At first, I didn’t know why it worked only some of the time. Then I saw the pattern that when I ran the code “manually” via a “Run now” button in my options screen, the images worked. But when the code ran via WP-Cron, they didn’t. At first, I thought it was a timing issue, and that maybe when the cron action hooks fired, maybe there was some piece of WordPress functionality that wasn’t loaded yet. But shunting my execution hook to run at a later point didn’t fix anything.
Next, I decided that one key difference when running manually versus running from cron was me — I was logged in as an admin. And, in fact, after some debugging, I determined that there was no user context at all when running from cron. When I modified the code to run as myself, the image tags came through cleanly. Well, I didn’t want to hard-code the program to always run as me, so I added a user selector to the options so that the owner of the posts could be set.
But then when I started testing again, with users of various roles, the problem cropped up again. In particular, it worked great for a user with the Editor role, but not for the Author role. Digging a little deeper into the differences between the two roles, the thing that jumped out at me is that Editors (and Admins) have the “unfiltered_html” capability.
You see, normally, when you write a post, it is sent through a series of filters which take your free-form writing, and turn it into cleaner HTML. One of these filters is called ‘kses‘ (which stands for ‘kses strips evil scripts’). This filter is especially important on multi-author blogs where you might not be able to give 100% trust to the other authors.
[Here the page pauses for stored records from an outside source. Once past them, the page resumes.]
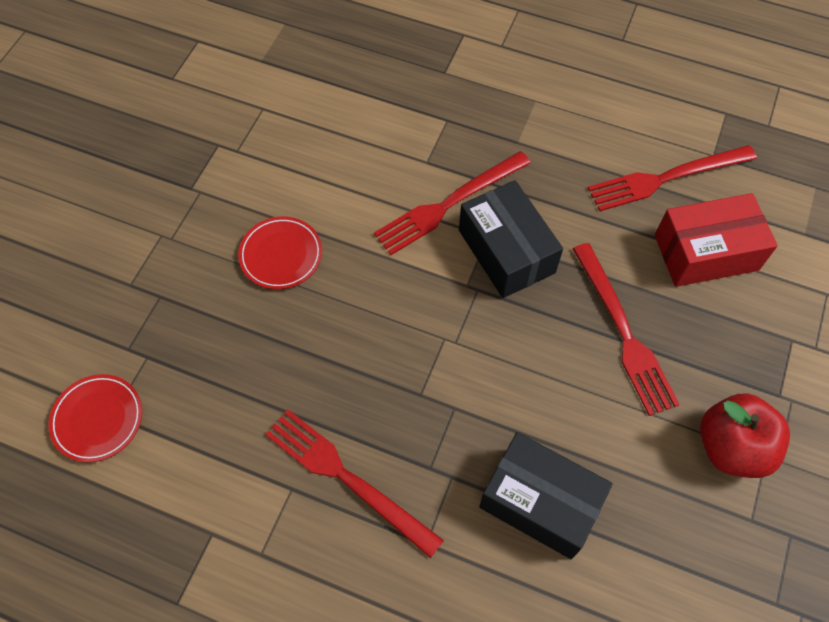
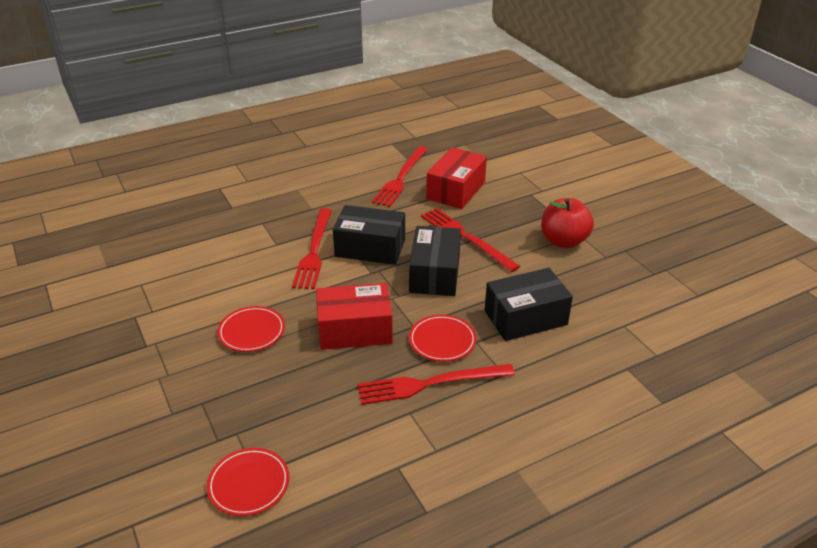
camera: 50 degrees left, 25 degrees down
(363, 343) = (355, 330): none -> red box
(422, 441) = (442, 341): none -> red plate
(525, 350) = (435, 274): none -> black box
(623, 332) = (466, 238): red fork -> red fork turned 150 degrees counterclockwise

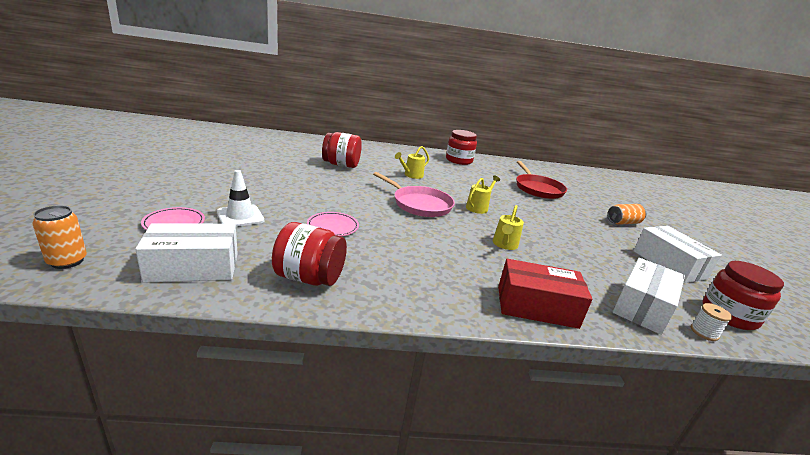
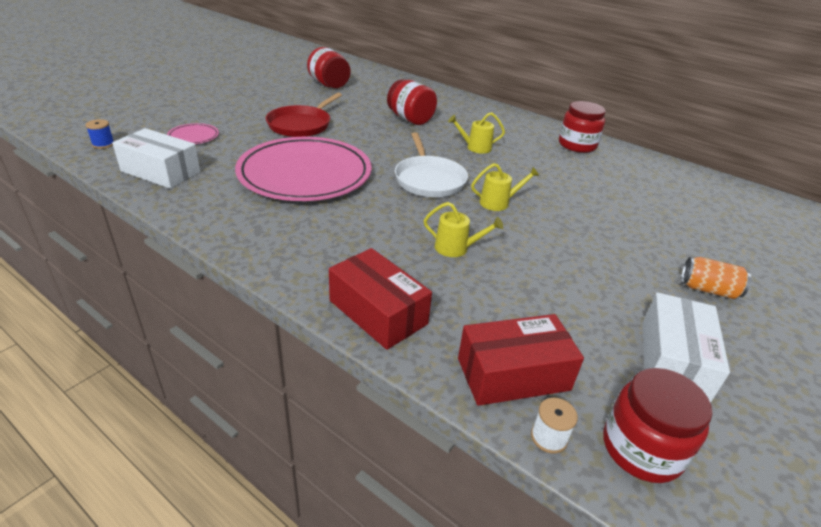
camera: 40 degrees right, 10 degrees up
(67, 261) = (103, 144): orange can -> blue spool
(240, 216) = (245, 144): white traffic cone -> none
(309, 278) = (221, 207): red jar -> red jar (329, 85)
(333, 226) = (305, 174): pink plate -> pink plate, size x2.48
(419, 204) = (429, 179): pink pan -> white pan
(504, 244) = (456, 248): yellow watering can -> yellow watering can turned 135 degrees counterclockwise
(537, 189) = (639, 207): red pan -> red pan (301, 125)
(642, 307) = (513, 374): white box -> red box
Otherwise, one of them would be able to (for instance) put javascript in a post which would steal the cookie information from another user who reads the post. So it is the job of kses to ensure that only “safe” HTML is kept. This would also keep you from embedding things like YouTube videos, Java applets, and other fun useful things. So users with the unfiltered_html capability set in their profiles are able to post without this filtering.
This certainly seemed like a likely culprit, except for one thing: even when post content is filtered through kses, the HTML img tag is not filtered out. And neither is the src attribute on an image. That is specifically supposed to be allowed. An image is a perfectly normal thing to have in a post. So why, oh why, was my src attribute being stripped?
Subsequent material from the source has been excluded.